Cervantès avant Don Quichotte a été sélectionné en compétition officielle lors de la 50e édition du Festival International du Film de Toronto (TIFF), en 2025.
Huit ans plus tôt, Alejandro Amenabar a mené des recherches sur Miguel de Cervantès, afin d’en savoir un peu plus sur sa personnalité, au-delà de ce qui lui avait été enseigné au lycée. Il a alors été surpris de découvrir que peu de films de fiction autour de sa vie avaient été réalisés. Il s’est donc lancé dans un projet de biopic, mais en se concentrant sur un épisode primordial de sa vie : sa captivité durant 5 ans à Alger.
Si Cervantès avant Don Quichotte est un film historique, il aborde des thèmes très contemporains, comme la dangerosité du "repli identitaire" et la découverte d’autres cultures qui forge un homme. Ce n’est pas la première fois qu’Amenabar relie le passé et le présent, puisqu’il évoquait dans Tesis la violence des médias, dans Agora le fanatisme et dans Lettre à Franco le clivage de la société espagnole vers les extrêmes. Enfin, dans Cervantès avant Don Quichotte, le cinéaste a voulu également aborder la condition de la femme, bafouée et inexistante, aussi bien dans la société musulmane que chrétienne.
Si Cervantès a écrit Don Quichotte à soixante ans, Alejandro Amenabar a eu l’idée d’inclure les personnages de Sancho Panza et de Don Quichotte sous les traits des religieux de l’ordre des Trinitaires, quelques jours seulement avant le début du tournage.
Alejandro Amenabar a développé dans son film l’une des zones d’ombre qui entoure la vie de Miguel de Cervantès durant cette période, à savoir sa relation potentiellement homosexuelle avec son geôlier le pacha, qui lui aurait permis d’avoir une situation privilégiée de captif. Le réalisateur déclare ainsi : "Par ailleurs, cela fait trente ans que je fais du cinéma, et jamais je n’avais placé la sexualité ou l’homosexualité au cœur d’un de mes films ni senti la nécessité d’exprimer mon orientation sexuelle à travers ma filmographie. Avec ce film, j’ai eu envie d’explorer un monde sensuel et homoérotique."
Après plusieurs essais avec d’autres comédiens, c’est finalement le jeune Julio Peña, 22 ans au moment du tournage, qui a été choisi en raison de son charisme, mais aussi de la fragilité qu’il pouvait apporter au personnage.
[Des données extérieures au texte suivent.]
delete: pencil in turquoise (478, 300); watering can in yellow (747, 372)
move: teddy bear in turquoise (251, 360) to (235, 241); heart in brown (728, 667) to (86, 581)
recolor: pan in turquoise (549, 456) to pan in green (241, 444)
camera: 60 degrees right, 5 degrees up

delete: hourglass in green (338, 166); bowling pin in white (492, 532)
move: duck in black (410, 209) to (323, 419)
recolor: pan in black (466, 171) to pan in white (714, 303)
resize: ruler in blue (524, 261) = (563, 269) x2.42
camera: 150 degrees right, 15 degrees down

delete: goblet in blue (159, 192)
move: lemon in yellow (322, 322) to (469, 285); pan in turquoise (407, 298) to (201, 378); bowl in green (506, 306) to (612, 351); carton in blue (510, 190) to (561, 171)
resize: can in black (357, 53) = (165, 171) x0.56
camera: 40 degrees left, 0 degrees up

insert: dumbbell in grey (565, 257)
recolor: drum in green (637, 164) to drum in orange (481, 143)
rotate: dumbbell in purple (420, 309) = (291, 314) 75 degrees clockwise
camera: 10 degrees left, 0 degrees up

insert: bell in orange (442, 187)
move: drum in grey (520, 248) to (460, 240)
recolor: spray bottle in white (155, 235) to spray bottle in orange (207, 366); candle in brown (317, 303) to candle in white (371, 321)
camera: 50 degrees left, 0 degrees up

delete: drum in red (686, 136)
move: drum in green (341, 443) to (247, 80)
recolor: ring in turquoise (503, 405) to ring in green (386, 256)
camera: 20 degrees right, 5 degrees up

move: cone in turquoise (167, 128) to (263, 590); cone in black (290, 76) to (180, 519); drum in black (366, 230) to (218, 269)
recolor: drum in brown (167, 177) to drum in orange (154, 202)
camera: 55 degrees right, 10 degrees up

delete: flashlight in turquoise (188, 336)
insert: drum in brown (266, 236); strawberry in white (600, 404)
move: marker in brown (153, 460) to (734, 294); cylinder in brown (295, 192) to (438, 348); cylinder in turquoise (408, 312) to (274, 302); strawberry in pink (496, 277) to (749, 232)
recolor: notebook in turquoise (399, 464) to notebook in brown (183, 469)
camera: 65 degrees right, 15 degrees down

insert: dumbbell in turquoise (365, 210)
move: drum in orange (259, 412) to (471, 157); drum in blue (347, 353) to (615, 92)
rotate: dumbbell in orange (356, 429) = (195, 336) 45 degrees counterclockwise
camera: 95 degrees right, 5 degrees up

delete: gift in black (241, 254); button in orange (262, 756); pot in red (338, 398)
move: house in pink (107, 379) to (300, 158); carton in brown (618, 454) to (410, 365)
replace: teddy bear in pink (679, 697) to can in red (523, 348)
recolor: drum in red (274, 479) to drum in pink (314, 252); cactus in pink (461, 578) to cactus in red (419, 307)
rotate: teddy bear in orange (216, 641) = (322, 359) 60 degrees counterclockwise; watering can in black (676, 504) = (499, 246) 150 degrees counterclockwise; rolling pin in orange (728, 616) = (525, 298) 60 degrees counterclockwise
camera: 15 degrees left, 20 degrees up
Le réalisateur et son équipe se sont basés sur les maquettes d’un Français pour reconstituer avec exactitude la ville d’Alger de l’époque. D’autre part, ils ont préféré tourner en Espagne plutôt qu’au Maroc, car la culture arabe y est toujours présente dans l’architecture. Ainsi, le tournage a eu lieu d’avril à juin 2024 à Valence, Santa Pola, Alcala de Guadaira, Alicante ainsi que dans les jardins de l’Alcazar, à Séville.
Comme à son habitude, Alejandro Amenabar signe à nouveau la bande originale de son film. Il a composé un thème pour chaque personnage et s’inspire notamment de La Fantaisie, une pièce d’Alonso Mudarra.